Exercise 9

Exercise 9: Patch State Changes by Cue

Most pieces you make with Max will have several states, or configurations of object data, such as volume levels, synth parameters, etc. We already learned how you can store data in presets. In a piece, you might want to change presets or play sound files at specific times. You do this by arranging a set of cues, each of which performs actions in response to a trigger, such as pressing a key on a keyboard or pressing a footswitch.

This exercise gives you a simple introduction to implementing cued state changes in a piece. You can use this approach for data-driven instrument pieces or pieces for acoustic instrument and electronics.


We’re learning how to...

  • use the spacebar on the computer keyboard to advance cues with a counter object, and
  • play sound files in response to cues.

How to Do This Exercise

Working on the assignment is a two-stage process.

  1. Download Exercise 9 Max Tips. This folder of Max patches introduces you to the ideas necessary to implement cues. Open the “Part 1: Cues” patch, and focus on the material in section 4.

    This will give you enough information to construct the patch for this exercise.
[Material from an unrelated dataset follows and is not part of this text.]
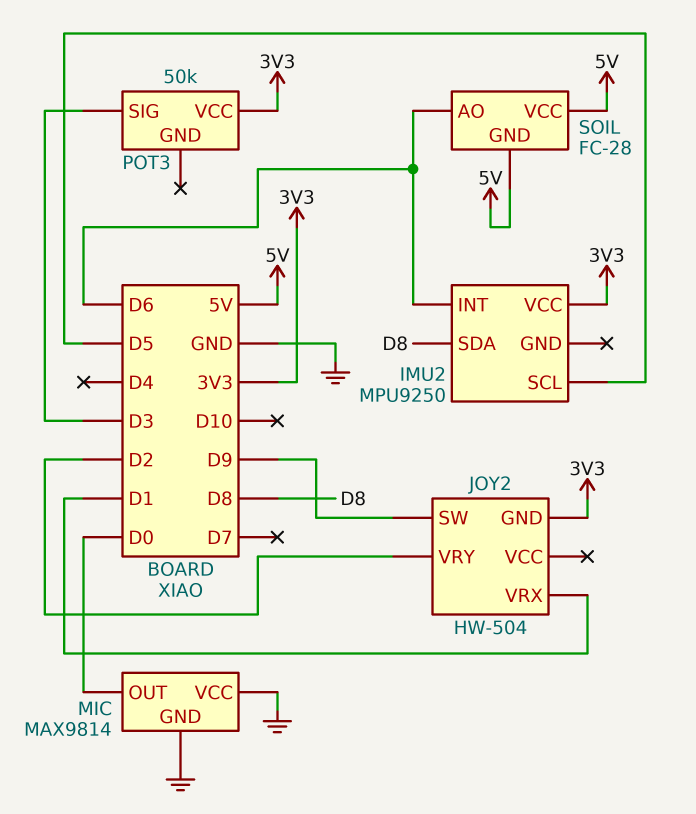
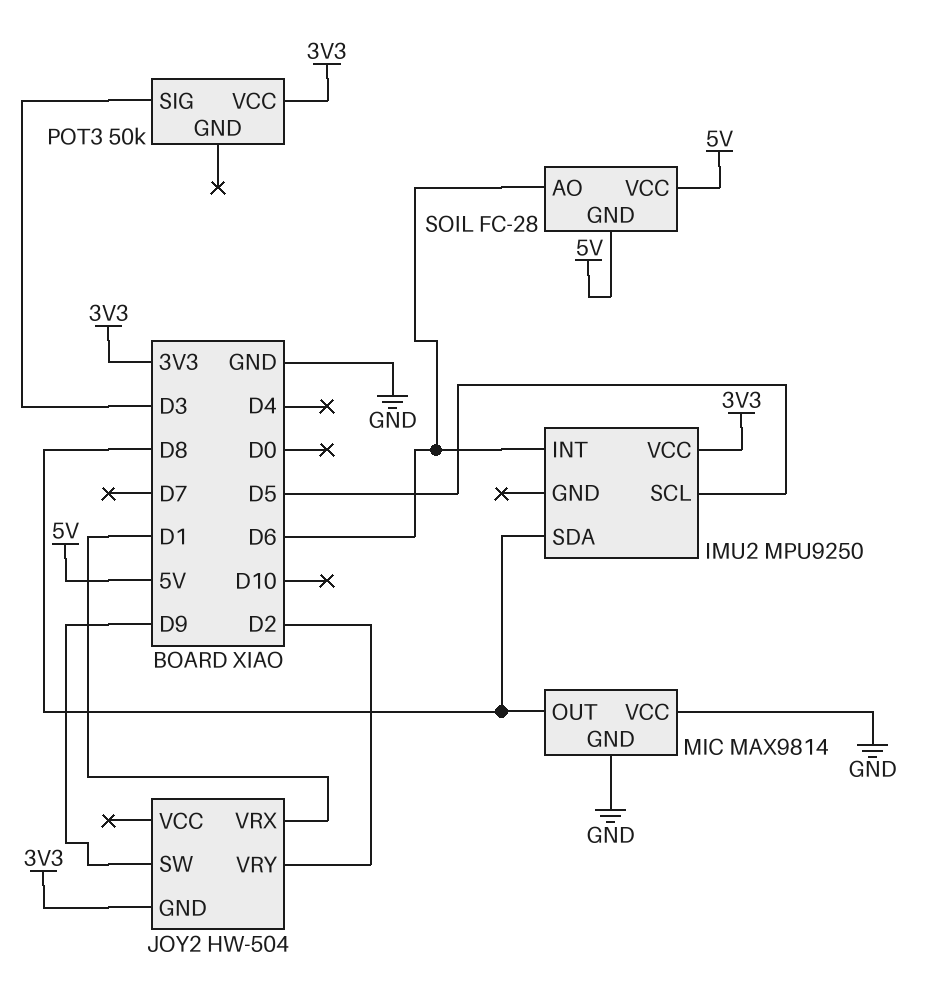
MIC pin OUT: D0 -> D8

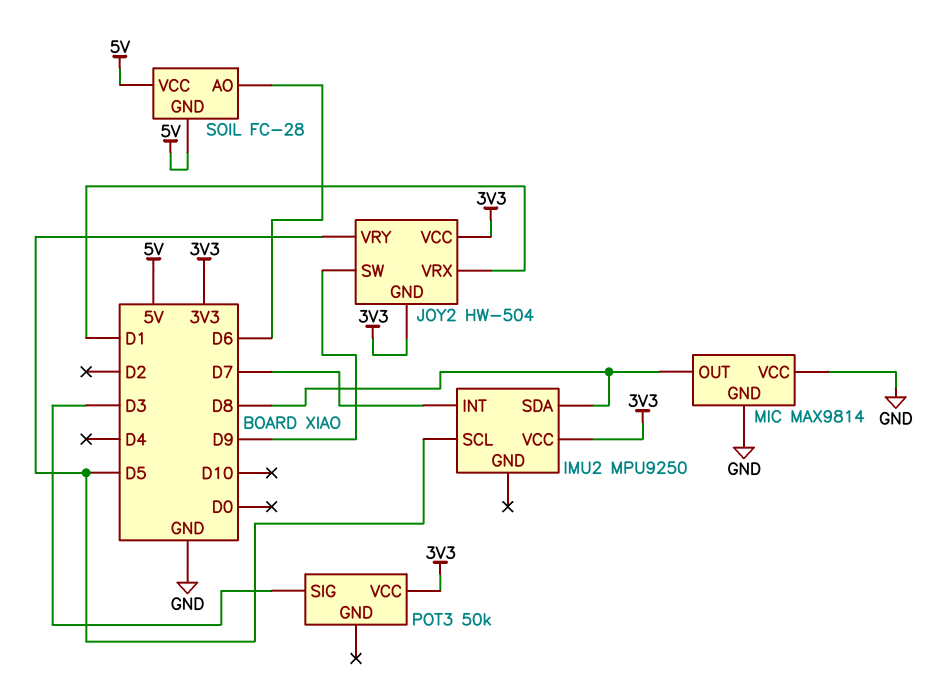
IMU2 pin INT: D6 -> D7
JOY2 pin VCC: none -> 3V3
JOY2 pin VRY: D2 -> D5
But you should work through the rest of the patches in the “Ex9-MaxTips” folder, to give you ideas for working on Project 2. The material on patch organization — encapsulation, message and signal routing — is critical for constructing patches that are large enough to work for a complete piece, and yet still reliable and easy to debug.

  2. Make a patch that implements a list of four cues, each of which plays a sound file, using playlist~.

    The key to making this work is to convert the bang returned from sel into a numerical message that tells playlist~ to start playing a sound file.

This exercise is intentionally short, because you should be spending most of your time working on Project 2. For that project, you should also learn how to

  • trigger cues by pressing a footswitch (MIDI or USB);
  • encapsulate the data for each cue into its own subpatcher;
  • use Presentation Mode to remove clutter from the user interface of your patch;
  • send data through send/receive object pairs, and send audio through send~/receive~ object pairs; and
  • create cue-triggered parameter automation.

All of these ideas are demonstrated in “Part 2 - Patch Organization.” “Part 3 - Encapsulation 2 - Bpatchers” tells you what you need to know to make a mixer or other user interface that can be embedded in your main patcher window.

Be sure you understand what each of the following Max objects does. Most of these were introduced in previous assignments.

  • patcher (abbreviated 'p')
  • bpatcher
  • send, receive
  • send~, receive~
  • line
  • inlet, outlet

Also know the terms encapsulation, abstraction, and Presentation Mode.

Submission and Grading Criteria

This exercise is graded pass/fail. You must submit the exercise in Canvas by Thursday midnight to be eligible for a pass.

Your patch must

  • operate correctly and
  • implement the functionality described above.